**Work request**
Only the lines from the line containing "text: (339, 220) -> (429, 200), B' -> A'" to the end of the entries, both included, belong in your answer, and each must match exactly.

[Dataset extract Boundary: Start]

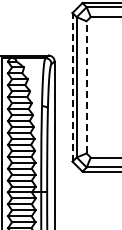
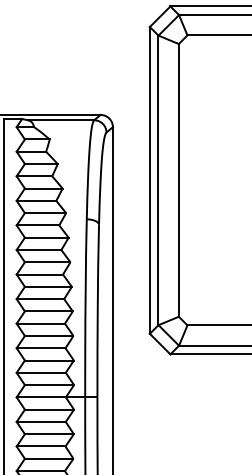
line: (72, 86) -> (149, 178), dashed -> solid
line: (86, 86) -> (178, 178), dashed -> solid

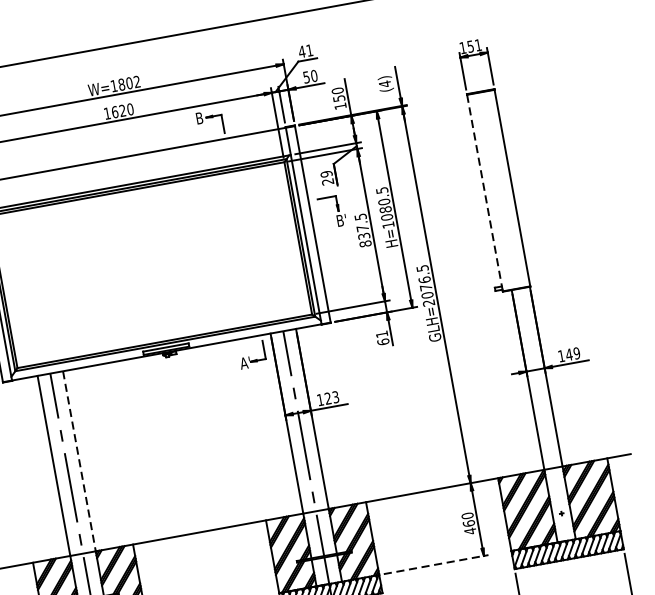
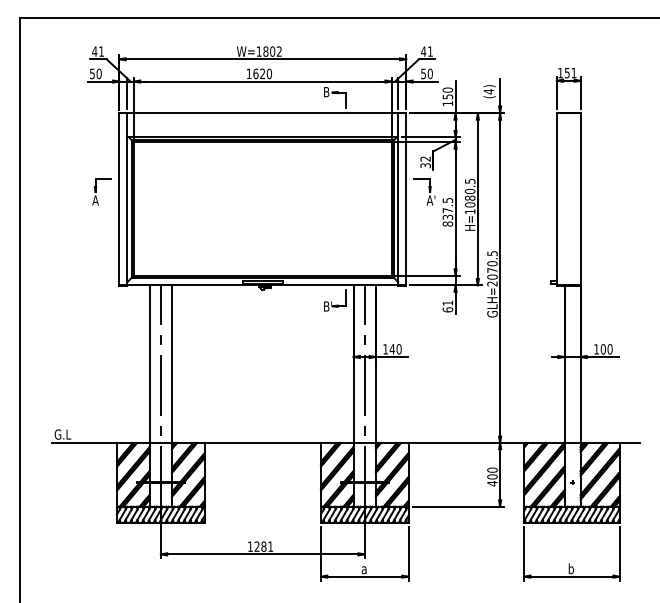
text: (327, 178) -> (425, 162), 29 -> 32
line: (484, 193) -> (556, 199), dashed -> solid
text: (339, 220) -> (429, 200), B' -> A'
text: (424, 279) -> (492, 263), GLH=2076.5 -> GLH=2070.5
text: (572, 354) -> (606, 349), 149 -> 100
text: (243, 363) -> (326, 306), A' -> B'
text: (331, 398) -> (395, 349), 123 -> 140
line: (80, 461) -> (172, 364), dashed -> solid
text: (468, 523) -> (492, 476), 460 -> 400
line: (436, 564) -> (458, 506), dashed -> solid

[Dataset extract Boundary: End]

**Output of the task**
text: (339, 220) -> (429, 200), B' -> A'
text: (424, 279) -> (492, 263), GLH=2076.5 -> GLH=2070.5
text: (572, 354) -> (606, 349), 149 -> 100
text: (243, 363) -> (326, 306), A' -> B'
text: (331, 398) -> (395, 349), 123 -> 140
line: (80, 461) -> (172, 364), dashed -> solid
text: (468, 523) -> (492, 476), 460 -> 400
line: (436, 564) -> (458, 506), dashed -> solid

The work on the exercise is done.